Après avoir relevé le numéro d’immatriculation du véhicule, le Directeur Général a mené ses propres vérifications et a établi que la voiture appartenait à Steven Moothoocurpen, qui avait été photographié au volant.
Des photographies de la maison de M. Dawoodarry prises sous divers angles ont été retrouvées plus tard sur le téléphone portable de M. Moothoocurpen, qui a été saisi au cours d’une enquête sur des fuites de documents à la FCC.
« Les barons de la drogue n’apprécient pas que nous démantelions leur cartel.

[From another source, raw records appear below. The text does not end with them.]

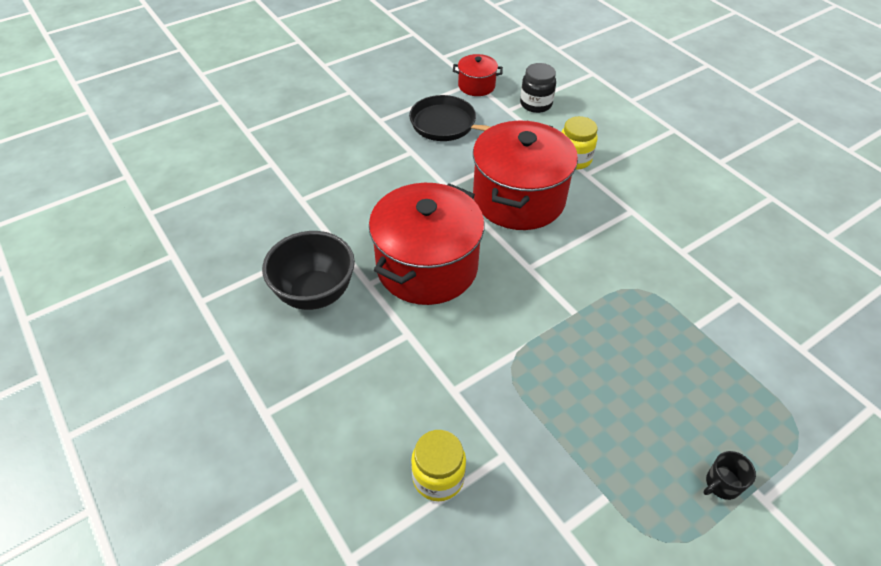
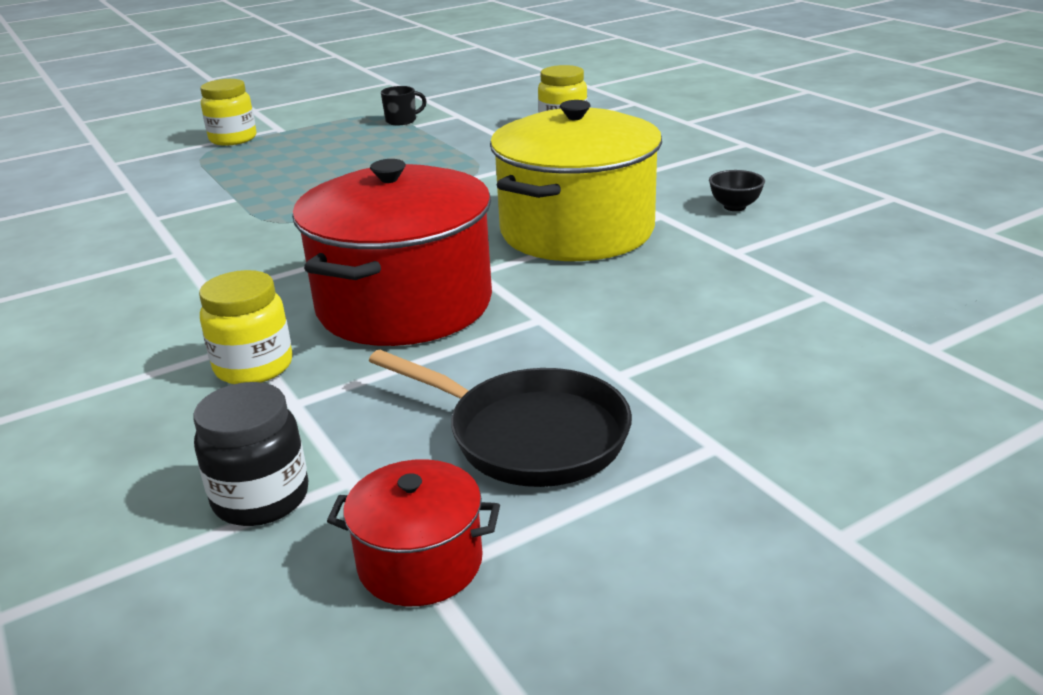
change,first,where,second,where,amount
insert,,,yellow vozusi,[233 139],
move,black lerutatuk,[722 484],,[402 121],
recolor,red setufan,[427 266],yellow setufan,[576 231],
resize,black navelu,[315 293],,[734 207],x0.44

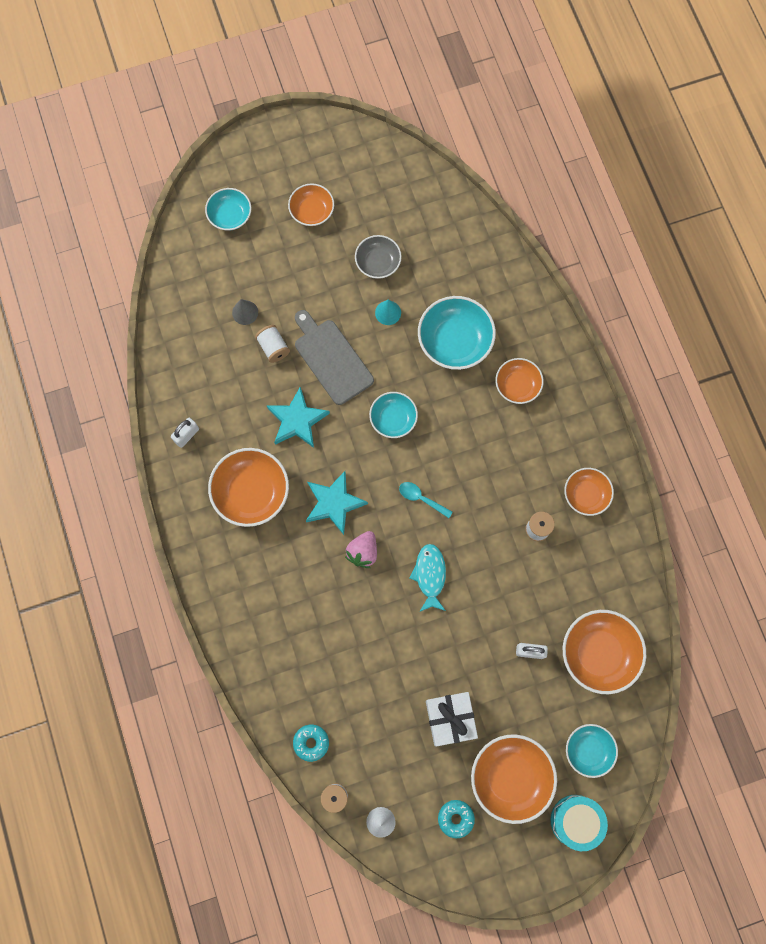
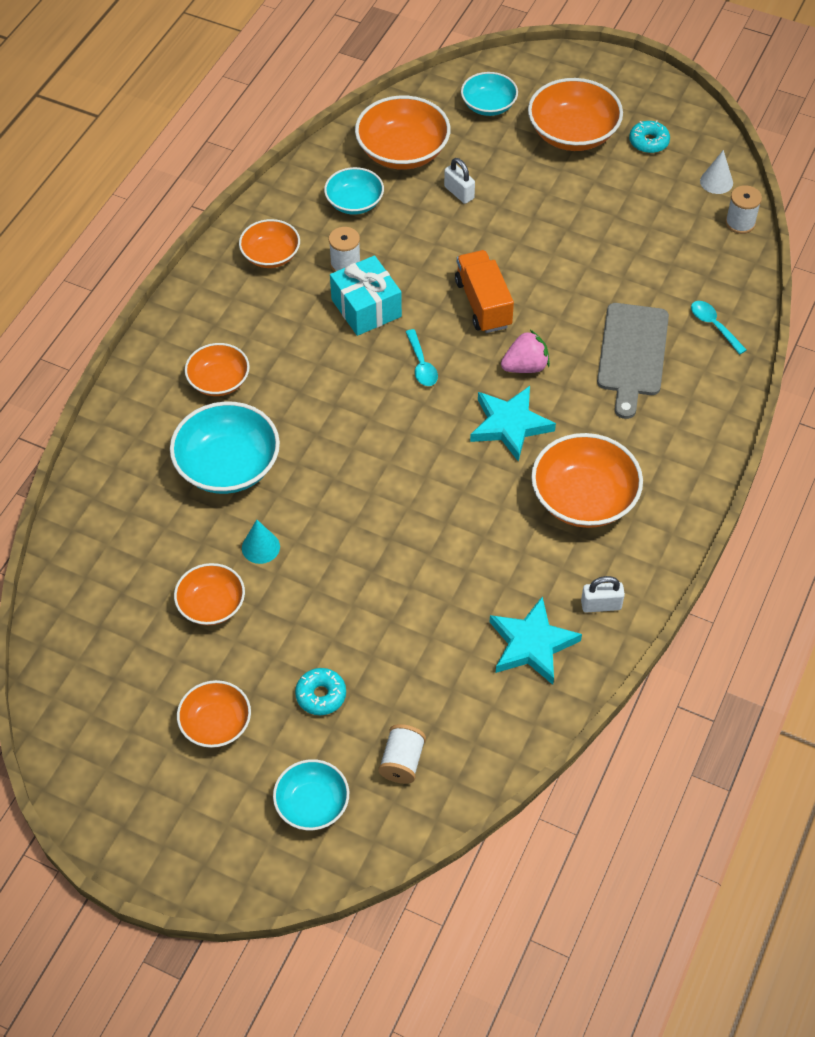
change,first,where,second,where,amount
delete,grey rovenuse,[245 312],,,
delete,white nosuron,[450 719],,,
delete,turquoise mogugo,[575 821],,,
insert,,,turquoise nosuron,[366 308],
insert,,,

Non seulement j’ai été ciblé, mais mon équipe aussi, et nous n’abandonnerons rien, malgré les fuites d’informations », a déclaré M. Dawoodarry à l’express, ajoutant qu’aucune intimidation ou critiques actuelles ne ferait dévier leur travail, car leur enquête demeure solide.
M. Dawoodarry a déposé une déposition officielle auprès de la Direction centrale des enquêtes criminelles concernant ces menaces.
Un autre enquêteur de la FCC, chargé de la division blanchiment d’argent et trafic de drogue du dossier, a également été menacé par un suspect distinct qui est actuellement placé en détention provisoire.
Les développements coïncident avec l’enquête en cours sur des documents extrêmement sensibles de la FCC — y compris des ordonnances d’application et des ordonnances de juges concernant des actifs visés par les enquêtes de la commission — retrouvés sur le téléphone de M. Moothoocurpen.
Des copies de ces documents identiques auraient été transmises à l’avocate de M. Moothoocurpen, Me Nushumi Balgobin Kandai, et récupérées sur son appareil personnel.
Questionnée sous avertissement depuis le 2 septembre, Me Kandai a été autorisée à quitter les locaux de la FCC hier, après son entretien.

M. Moothoocurpen a été formellement arrêté pour des accusations de « complot visant à entraver le cours de la justice ».
Présent devant la Cour de Moka le jeudi 3 septembre, sa demande de mise en liberté a été refusée à la suite des objections de la FCC.
Son avocat, Me Neil Pillay, a immédiatement déposé une demande de libération sous caution, qui doit être entendu par la Cour de Moka le vendredi 4 septembre, à 13 h 00.